[
https://issues.apache.org/jira/browse/HUDI-773?page=com.atlassian.jira.plugin.system.issuetabpanels:comment-tabpanel&focusedCommentId=17089852#comment-17089852
]
Sasikumar Venkatesh commented on HUDI-773:
------------------------------------------
[~vinoth] and [~garyli1019]
My Setup is As follows.
I have a file system in ADLS2(Similar to S3 bucket) and setup OAuth based
connections
{code:java}
spark.conf.set("fs.azure.account.auth.type.<<storage-account>>.dfs.core.windows.net",
"OAuth")
spark.conf.set("fs.azure.account.oauth.provider.type.<<storage-account>>.dfs.core.windows.net",
"org.apache.hadoop.fs.azurebfs.oauth2.ClientCredsTokenProvider")

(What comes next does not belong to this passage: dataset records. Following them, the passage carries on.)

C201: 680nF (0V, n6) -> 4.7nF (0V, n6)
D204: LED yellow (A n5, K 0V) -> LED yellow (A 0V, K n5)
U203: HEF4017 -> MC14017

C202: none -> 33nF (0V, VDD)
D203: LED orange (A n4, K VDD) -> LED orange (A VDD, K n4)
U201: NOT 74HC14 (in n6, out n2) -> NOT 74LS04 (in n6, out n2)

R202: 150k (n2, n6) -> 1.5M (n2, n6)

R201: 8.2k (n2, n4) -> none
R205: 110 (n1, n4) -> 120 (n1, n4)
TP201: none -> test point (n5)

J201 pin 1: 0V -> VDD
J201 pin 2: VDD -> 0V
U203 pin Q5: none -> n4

spark.conf.set("fs.azure.account.oauth2.client.id.<<storage-account>>.dfs.core.windows.net",
"**redacted")
spark.conf.set("fs.azure.account.oauth2.client.secret.<<storage-account>>.dfs.core.windows.net",
"**redacted")
spark.conf.set("fs.azure.account.oauth2.client.endpoint.<<storage-account>>.dfs.core.windows.net",
"https://login.microsoftonline.com/<<dir-id>>/oauth2/token")
{code}
The Hudi Write is as follows,
{code:java}
val tableName = "customer"
customerDF.write.format("org.apache.hudi") .options(hudiOptions)

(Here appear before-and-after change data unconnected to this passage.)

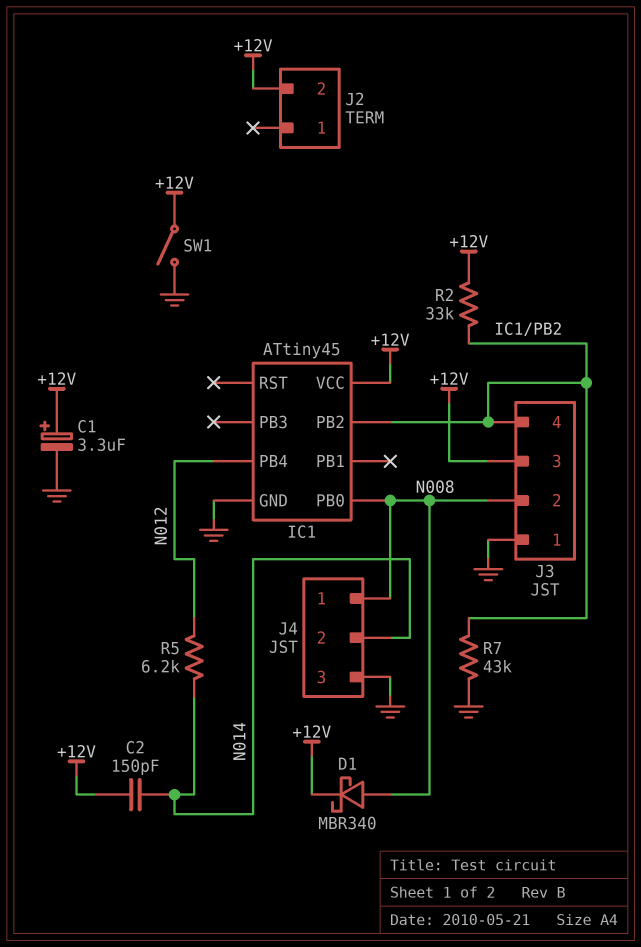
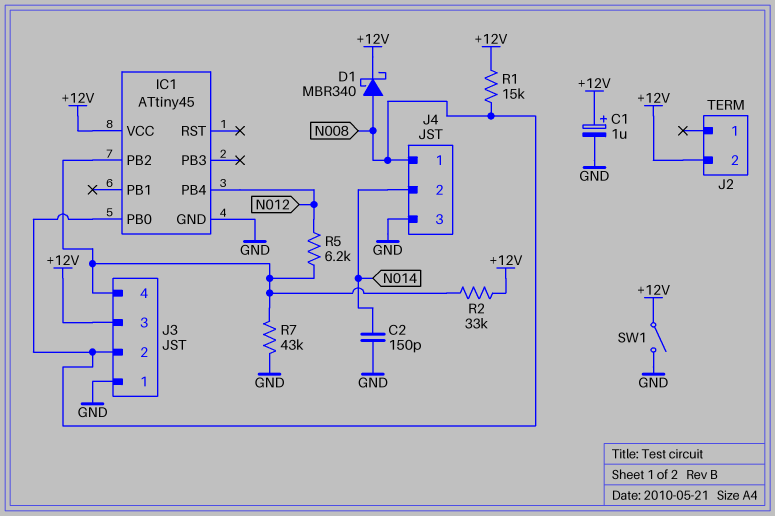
C1: 3.3uF (plus +12V, minus GND) -> 1uF (plus +12V, minus GND)
C2: 150pF (+12V, N014) -> 150pF (GND, N014)
R1: none -> 15k (+12V, N008)
R5: 6.2k (N012, N014) -> 6.2k (IC1/PB2, N012)

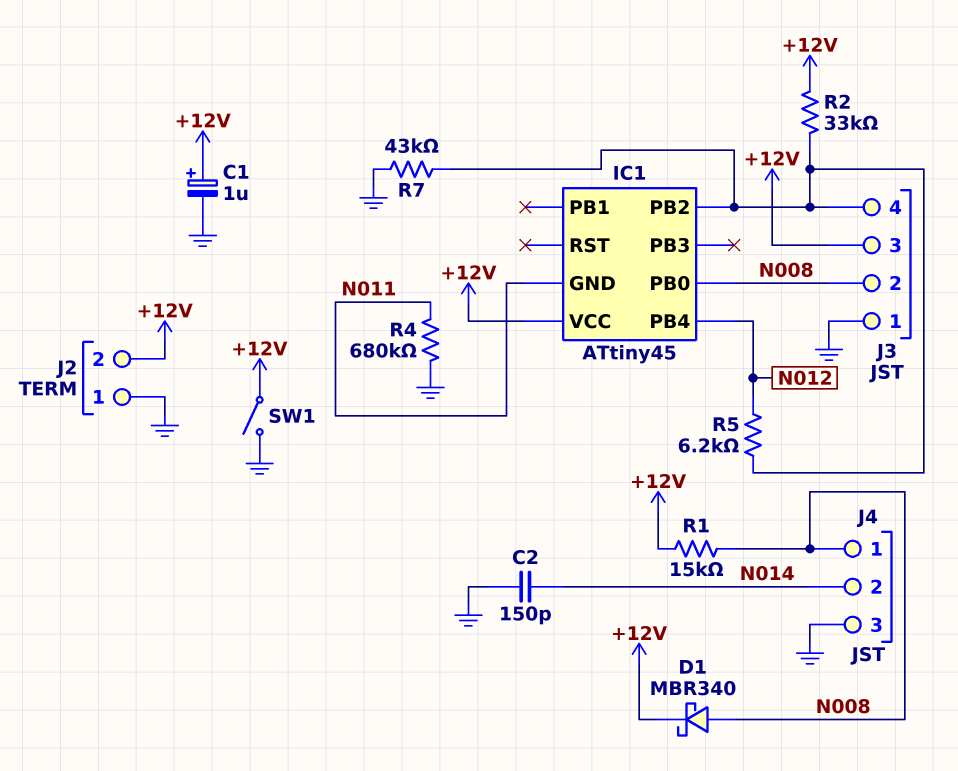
IC1 pin GND: GND -> N011
J2 pin 1: none -> GND
R4: none -> 680k (GND, N011)

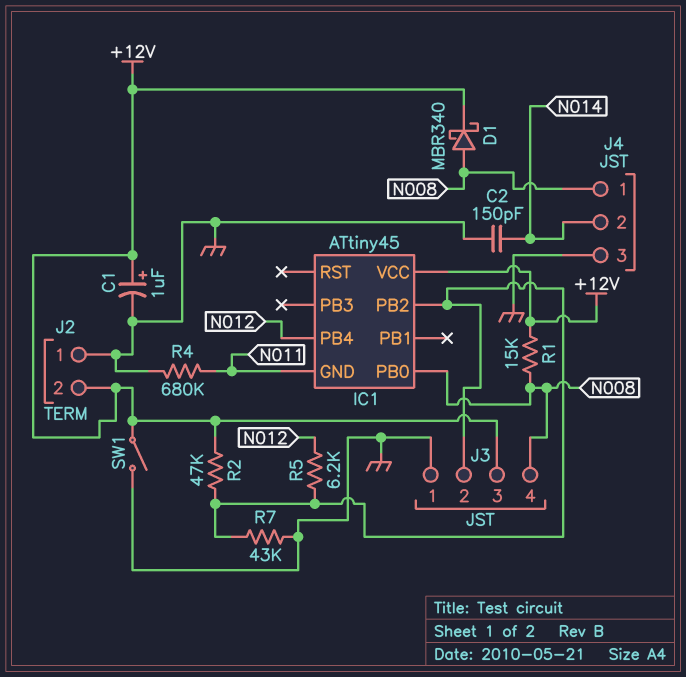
J3 pin 2: N008 -> IC1/PB2
J3 pin 4: IC1/PB2 -> N008
R2: 33k (+12V, IC1/PB2) -> 47k (+12V, IC1/PB2)

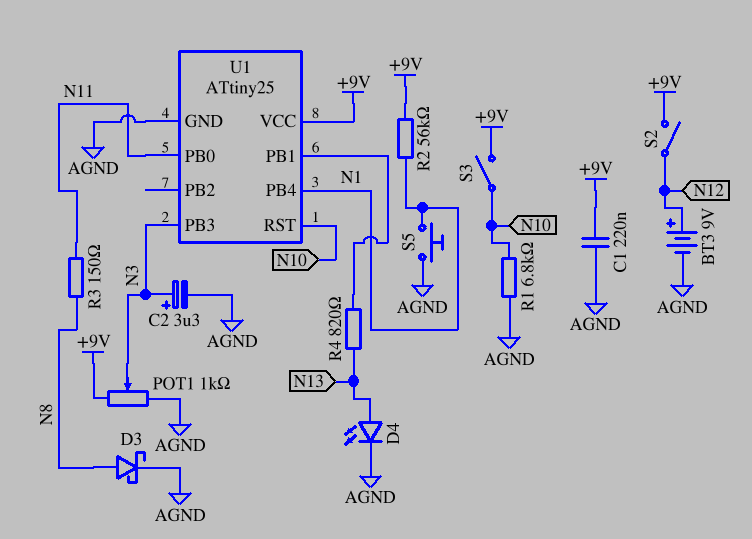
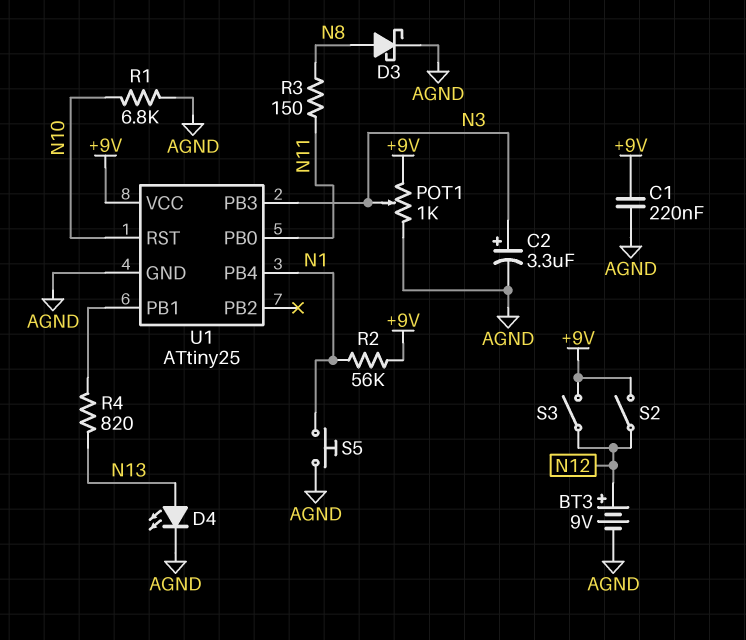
S3: switch (+9V, N10) -> switch (+9V, N12)

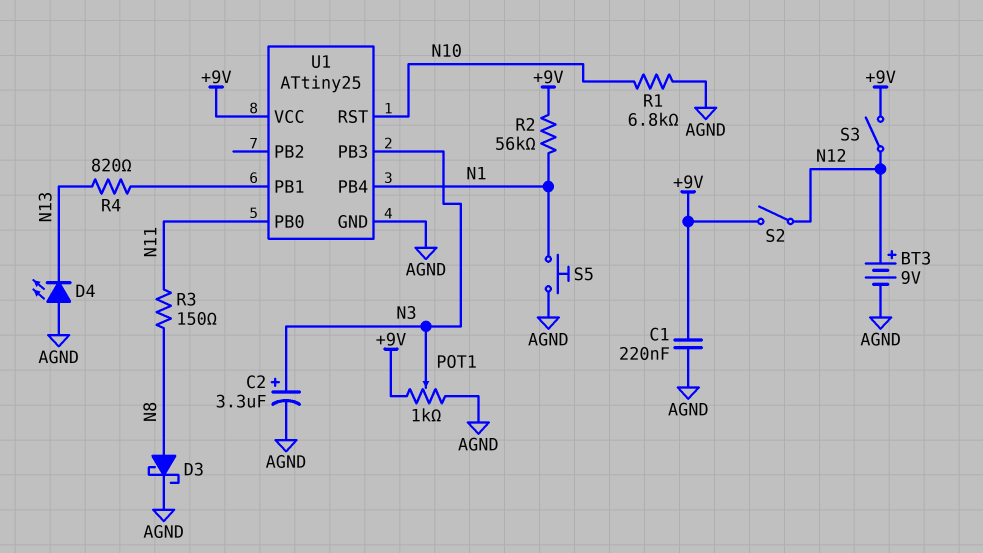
D4: LED (A N13, K AGND) -> LED (A AGND, K N13)

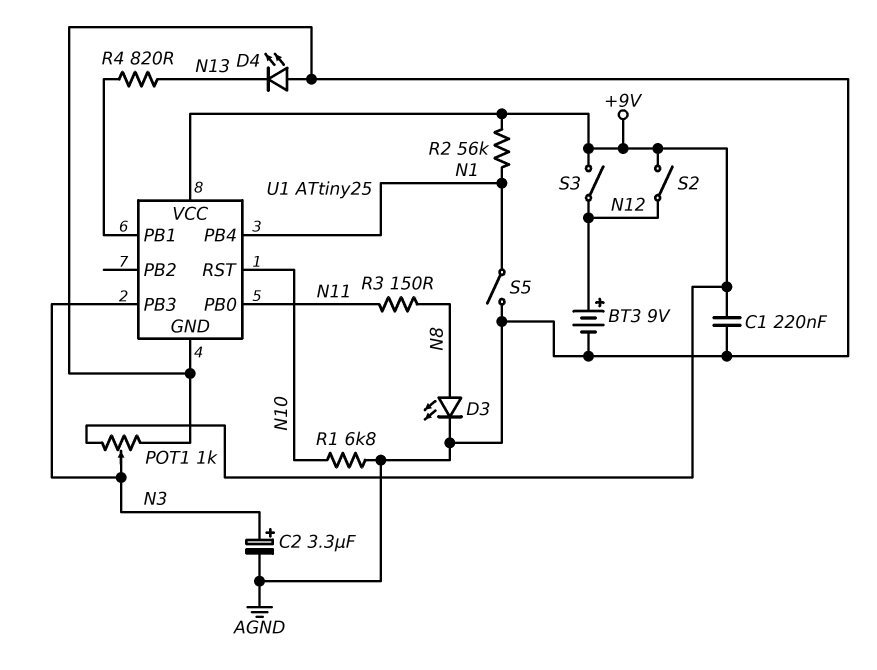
D3: schottky (A N8, K AGND) -> LED (A N8, K AGND)
S5: button (AGND, N1) -> switch (AGND, N1)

.mode(SaveMode.Overwrite).save("abfss://<<storage-account>>.dfs.core.windows.net/hudi-tables/customer")
{code}
I could see that When I am trying to write with Hudi Format, It is trying to
load the ADLS credentials from org.apache.hadoop.fs.azurebfs.AbfsConfiguration,
Since My Credential properties, is set to `fs.azure.account.*`.

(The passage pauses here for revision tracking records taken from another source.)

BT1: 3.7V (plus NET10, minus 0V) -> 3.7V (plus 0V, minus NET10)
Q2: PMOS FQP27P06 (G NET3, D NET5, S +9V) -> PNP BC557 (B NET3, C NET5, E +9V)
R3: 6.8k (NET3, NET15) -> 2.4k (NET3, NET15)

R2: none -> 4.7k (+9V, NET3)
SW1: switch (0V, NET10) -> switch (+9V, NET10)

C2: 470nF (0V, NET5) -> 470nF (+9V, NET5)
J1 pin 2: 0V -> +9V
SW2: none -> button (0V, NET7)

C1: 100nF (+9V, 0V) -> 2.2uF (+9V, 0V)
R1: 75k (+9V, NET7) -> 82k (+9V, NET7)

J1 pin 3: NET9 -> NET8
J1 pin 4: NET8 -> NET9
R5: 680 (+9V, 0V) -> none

*I am wondering is there any special config I need to add in My Spark Conf to
write to ADLS in Hudi format.*
The stack trace of the error is given below:
{code:java}
Configuration property <<storage-account>>.dfs.core.windows.net not found. at
shaded.databricks.v20180920_b33d810.org.apache.hadoop.fs.azurebfs.AbfsConfiguration.getStorageAccountKey(AbfsConfiguration.java:392)
at
shaded.databricks.v20180920_b33d810.org.apache.hadoop.fs.azurebfs.AzureBlobFileSystemStore.initializeClient(AzureBlobFileSystemStore.java:1008)
at
shaded.databricks.v20180920_b33d810.org.apache.hadoop.fs.azurebfs.AzureBlobFileSystemStore.<init>(AzureBlobFileSystemStore.java:151)
at
shaded.databricks.v20180920_b33d810.org.apache.hadoop.fs.azurebfs.AzureBlobFileSystem.initialize(AzureBlobFileSystem.java:106)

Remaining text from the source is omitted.